Smart phone apps are often developed under a high time-to-market pressure. As a result, they are often delivered with defects or vulnerabilities that may threaten the security and privacy of end users. In particular, apps that are granted with special permissions could expose privileged services to unprivileged apps, which may then exploit this to perform malicious actions without user knowledge. Automated support to detect such problems would be beneficial to security analysts and app developers.

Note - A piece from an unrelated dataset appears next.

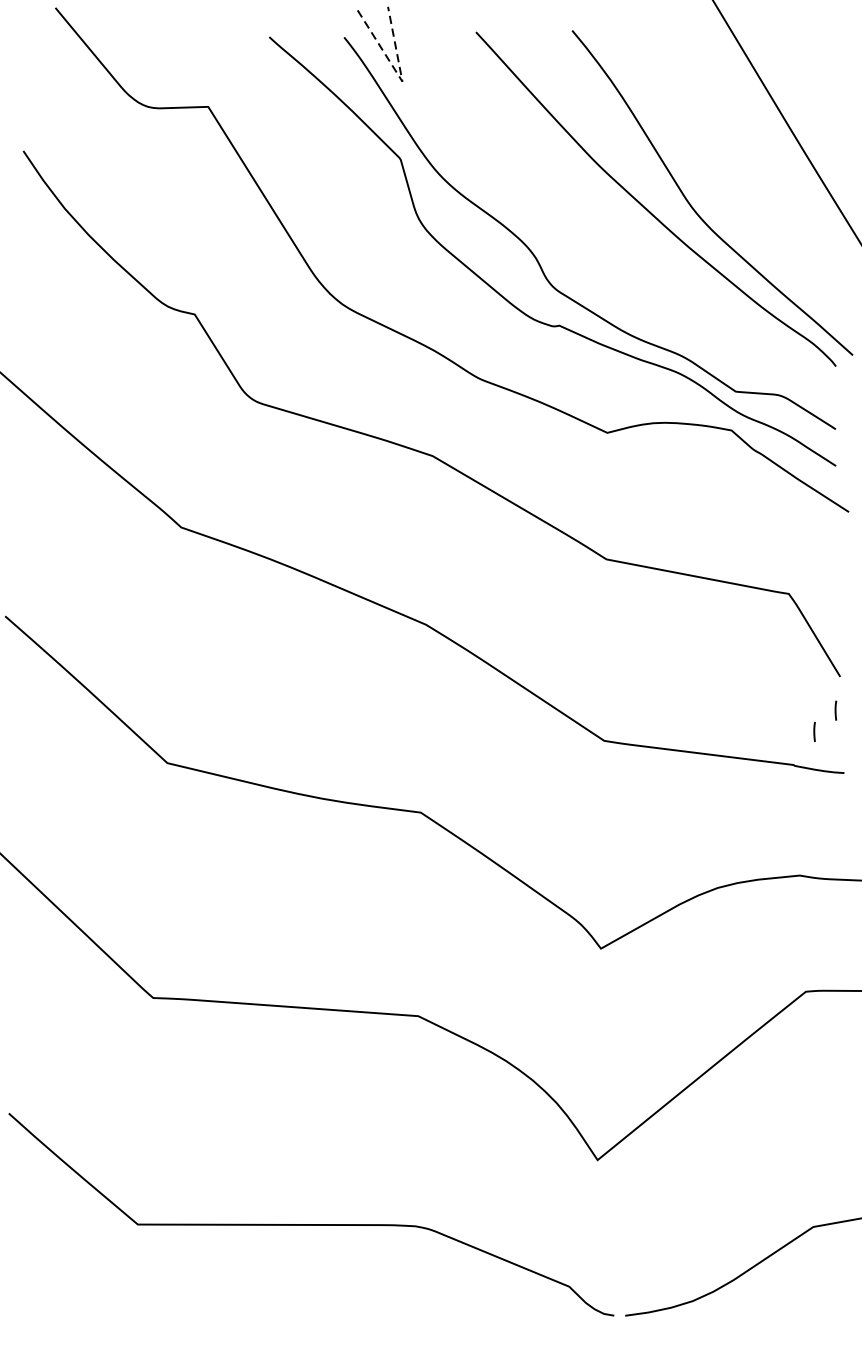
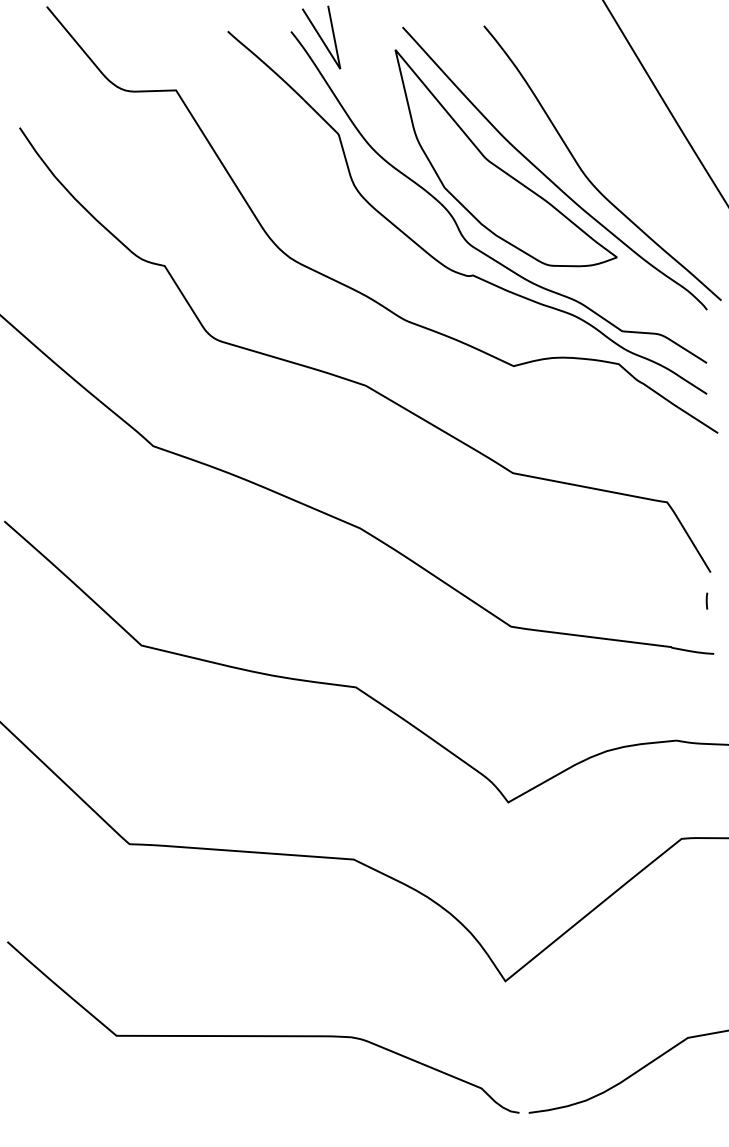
line: (400, 78) -> (338, 66), dashed -> solid
part: (589, 196) -> (498, 166), added
line: (814, 731) -> (688, 618), removed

In this paper, we present a novel approach to accurately detect and test permission re-delegation vulnerabilities by combining static analysis, natural language processing, machine learning, and genetic algorithm-based test generation techniques. Our approach detects vulnerable apps that abnormally expose privileged actions to other (potentially malicious) apps and distinguishes them from legitimate permission re-delegation cases. It also generates proof-of-concept attacks to prove the vulnerabilities and security reports to document them. We evaluated our approach on 1,258 real world apps from the official Google Play store. Our approach automatically detected 30 apps that are vulnerable to permission re-delegation attacks without any false alarm, significantly outperforming recent approaches — Covert and IccTA — that can detect permission re-delegation problems. The analysis was done in a matter of minutes.

In future work, we plan to improve both our static analysis and test generation phases, e.g., by handling string operations, for more effective vulnerability detection.